An extension that allows a PDF to be imported as a Wiki page, extracting images and text as much as possible
This extension adds a special page Special:Import_PDF
that allows you to upload a PDF file (or to point to the URL of a PDF file somewhere on the web), and then converts the PDF to wiki, creating a new page.
The process is as follows:
- Select the PDF file
- Choose the images you want to keep (get rid of logos or other non essential images)
- Rotate images that might be upside down
- Select a title for the new page in the wiki (a default title is guessed from the PDF document)
- Edit your page to make polish the details (tables might need to be recreated, etc...)
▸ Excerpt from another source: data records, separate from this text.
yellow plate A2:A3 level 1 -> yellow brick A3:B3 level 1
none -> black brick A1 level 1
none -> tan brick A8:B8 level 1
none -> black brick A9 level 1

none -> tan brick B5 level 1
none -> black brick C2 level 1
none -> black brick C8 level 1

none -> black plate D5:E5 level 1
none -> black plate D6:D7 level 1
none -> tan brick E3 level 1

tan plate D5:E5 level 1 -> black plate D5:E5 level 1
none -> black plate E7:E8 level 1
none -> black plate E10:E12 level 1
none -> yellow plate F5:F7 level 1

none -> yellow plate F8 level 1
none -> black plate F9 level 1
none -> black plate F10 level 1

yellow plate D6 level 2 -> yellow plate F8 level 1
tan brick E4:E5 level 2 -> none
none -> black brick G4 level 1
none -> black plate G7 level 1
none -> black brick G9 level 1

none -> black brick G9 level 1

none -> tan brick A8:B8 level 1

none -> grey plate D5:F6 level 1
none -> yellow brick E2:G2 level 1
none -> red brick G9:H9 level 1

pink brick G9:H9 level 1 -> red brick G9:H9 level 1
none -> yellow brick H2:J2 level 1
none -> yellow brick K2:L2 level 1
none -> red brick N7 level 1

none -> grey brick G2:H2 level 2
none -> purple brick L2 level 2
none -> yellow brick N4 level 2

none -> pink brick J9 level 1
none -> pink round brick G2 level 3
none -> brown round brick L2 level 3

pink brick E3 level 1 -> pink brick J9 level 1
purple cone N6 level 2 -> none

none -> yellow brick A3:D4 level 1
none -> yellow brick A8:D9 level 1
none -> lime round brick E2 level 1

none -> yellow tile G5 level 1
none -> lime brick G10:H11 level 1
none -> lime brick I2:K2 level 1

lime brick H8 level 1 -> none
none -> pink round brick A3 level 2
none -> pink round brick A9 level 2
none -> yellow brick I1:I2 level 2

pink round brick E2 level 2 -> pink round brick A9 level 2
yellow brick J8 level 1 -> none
The selected images are imported with a name that matches the title of the page, and are added at the bottom of the page in case they don't appear in the flow of the text.
If the title matches an existing page, the converted text is added at the bottom of the existing page.
Download and rename the extension so that it is placed in your extension folder: extensions/ConvertPDF2Wiki
Add wfLoadExtension( 'ConvertPDF2Wiki' );
to your LocalSettings.php
The extension relies on the following 3 utilities that must be installed as well:
Image magick is used to rotate the images. See: https://imagemagick.org/
To install:
pecl install imagick
PDFtoHTML is used to convert the PDF to an HTML document. See : http://poppler.freedesktop.org
To install:
apt-get install poppler-utils
Pandoc is used to convert from HTML to Wikitext : https://pandoc.org/installing.html To install:
apt-get install pandoc